Witaj Krzyśku.
Właśnie zastanawiałem się gdzie by tu umieścić kilka nowych zdjęć z ostatniej wyprawy – a tu proszę „Gwda reaktywacja”.
A więc do rzeczy.
Sobota 7,30 rano. W drodze do Nadarzyc postanowiłem troszkę pomachać (i popstrykać) w okolicach Szwecji. Stan wody średni, woda lekko trącona. „Zasiedziałem się” tam do 10, wszystko za sprawą lokalnego wędkarza – gawędziarza!
Stracony czas nadrobiłem drogą na skróty przez las.
Nadarzyce:
Niestety w Nadarzycach nie połowiłem, woda tam niska choć dużo bardziej przejrzysta niż poniżej.
Niestety zewsząd słychać tam o kłusownikach.
Na deser wybrałem się na Dobrzycę, woda w Ostrowcu średnia, mocno zmącona.
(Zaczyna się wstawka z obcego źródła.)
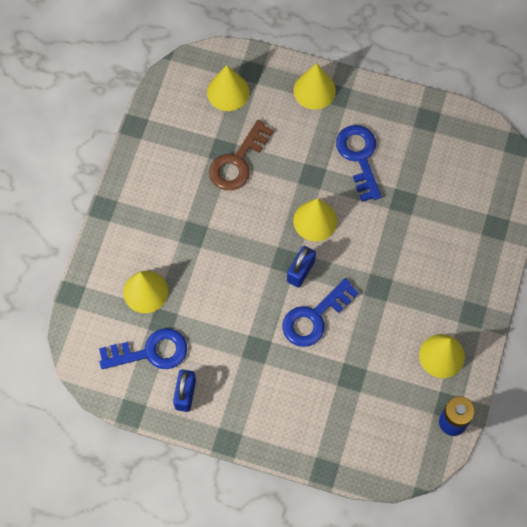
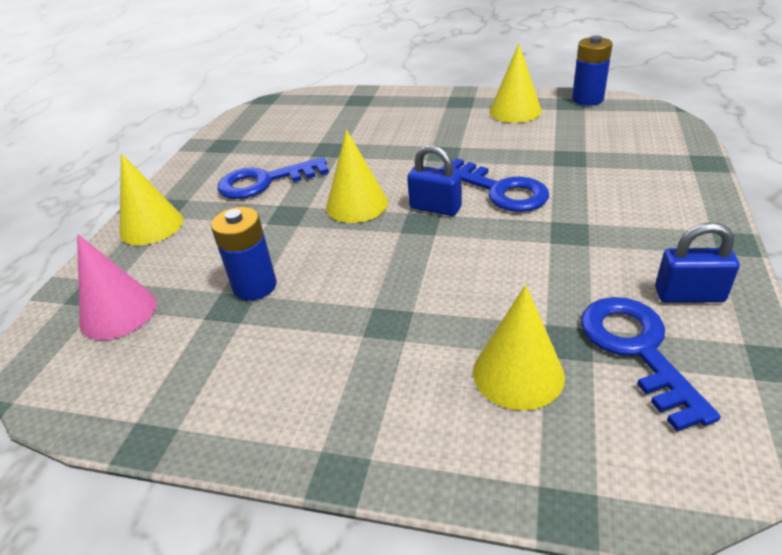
camera: 90 degrees left, 30 degrees down
(228, 92) = (118, 312): yellow cone -> pink cone
(237, 162) = (255, 286): brown key -> blue battery

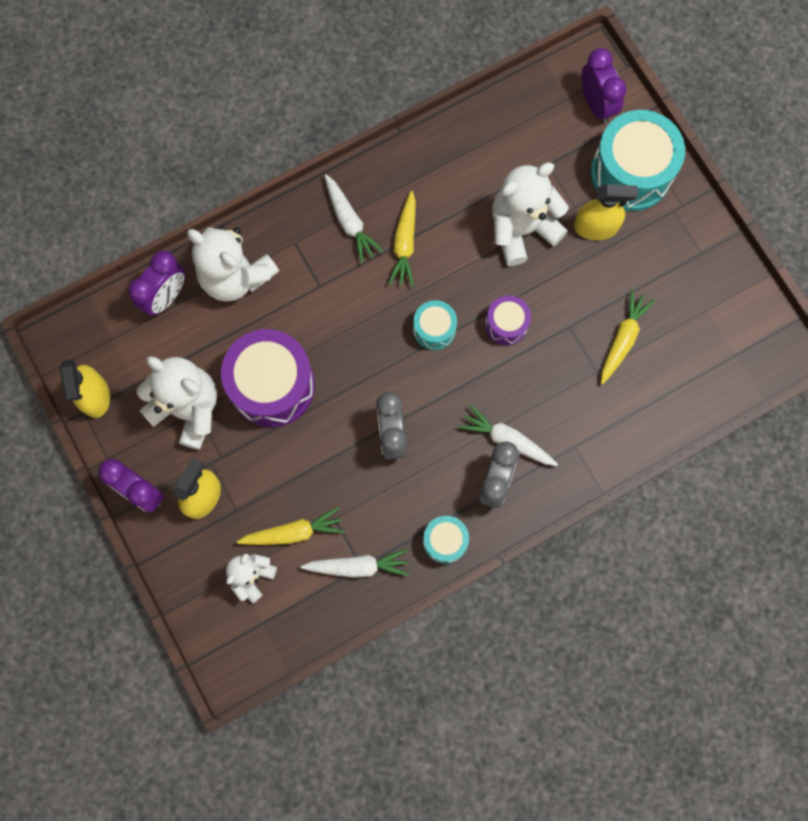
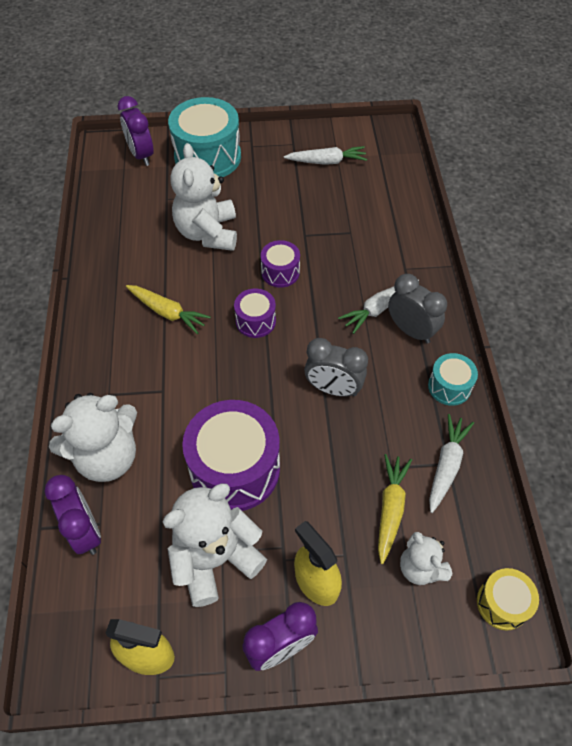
camera: 65 degrees left, 20 degrees down
(249, 653) = (502, 603): none -> yellow drum
(349, 222) = (120, 344): white carrot -> white carrot (327, 161)
(434, 329) = (255, 321): turquoise drum -> purple drum
(595, 227) = (236, 190): yellow spray bottle -> none
(596, 104) = (141, 155): purple clock -> purple clock turned 120 degrees counterclockwise
(622, 339) = (333, 208): yellow carrot -> none

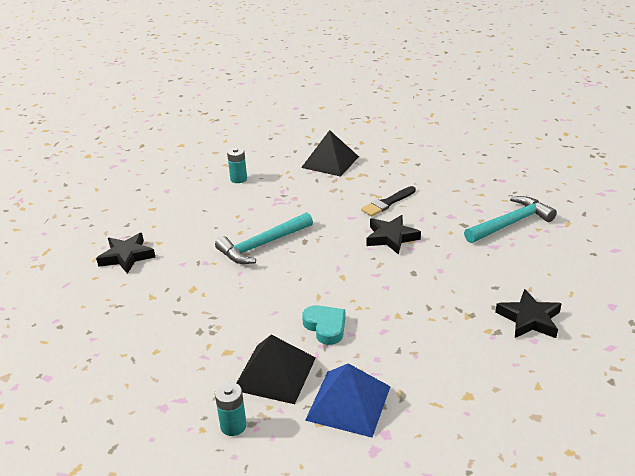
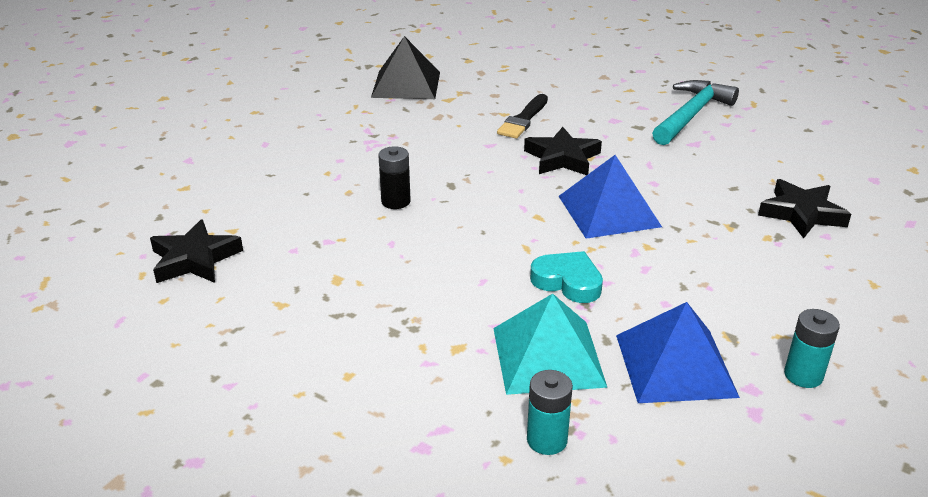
camera: 25 degrees left, 0 degrees up
(238, 179) = (291, 126): turquoise battery -> turquoise battery (803, 375)
(262, 245) = (395, 201): turquoise hammer -> black battery
(274, 373) = (548, 356): black pyramid -> turquoise pyramid
(392, 283) = (609, 211): none -> blue pyramid

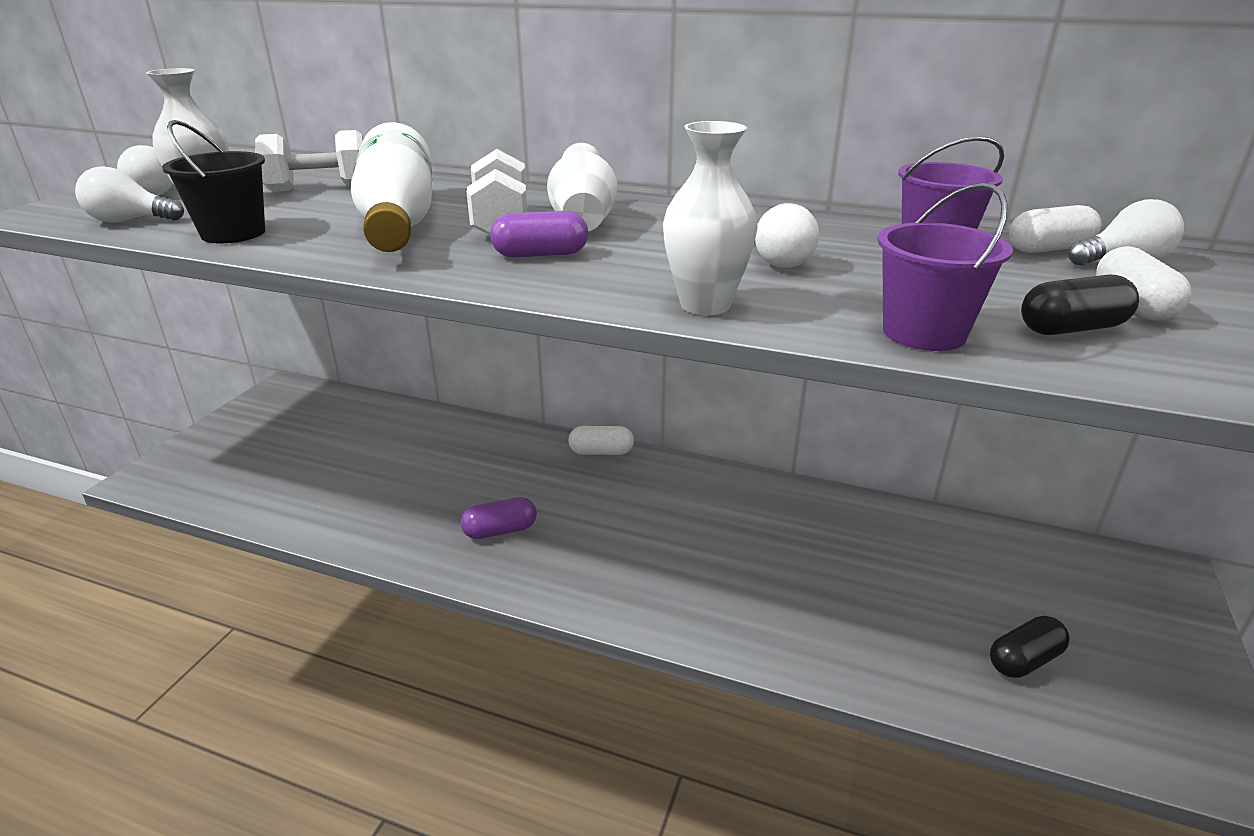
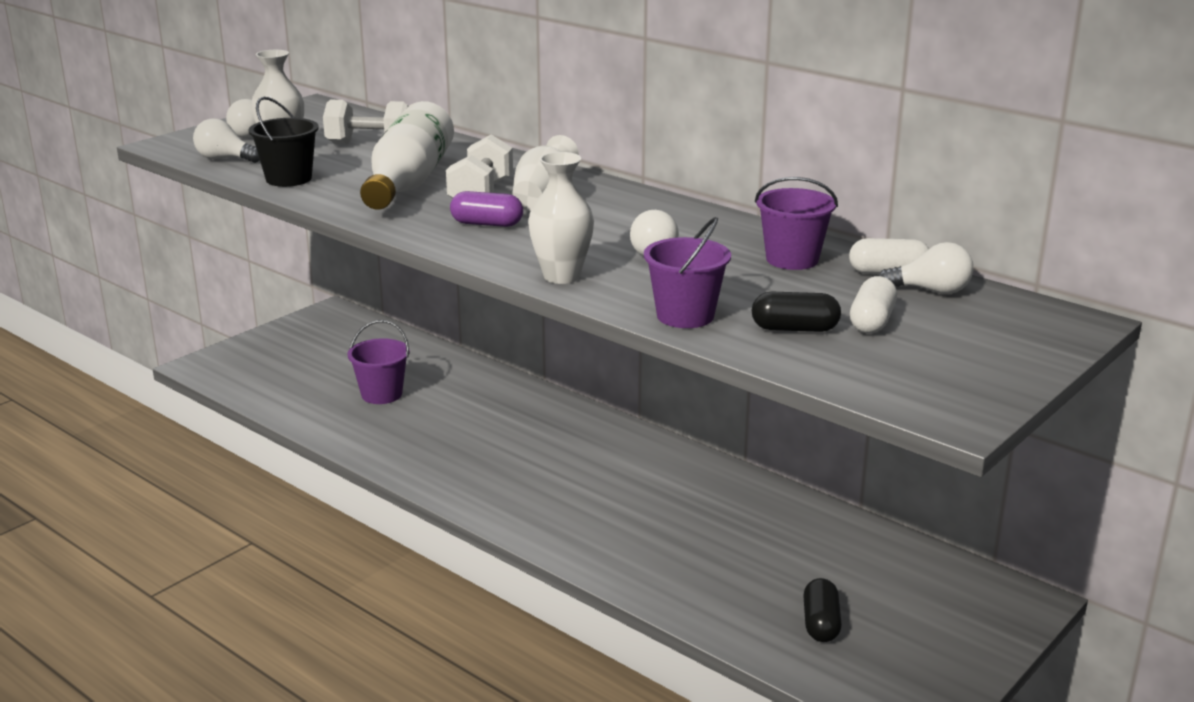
camera: 20 degrees right, 5 degrees down
(379, 473) = (381, 394): none -> purple bucket
(500, 530) = (456, 454): purple capsule -> none
(601, 452) = (579, 412): white capsule -> none
(1024, 660) = (820, 624): black capsule -> black capsule turned 75 degrees counterclockwise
Podsumowując – dwa dni wędkowania, bez kontaktu z pstrągiem, kilka emocjonujących wyjść sporego lipienia do imitacji żaby (Szwecja). Widziałem także liczne zgromadzenie lipieni na górnych płyciznach oraz średniego szczupaczka czającego się w pobliżu.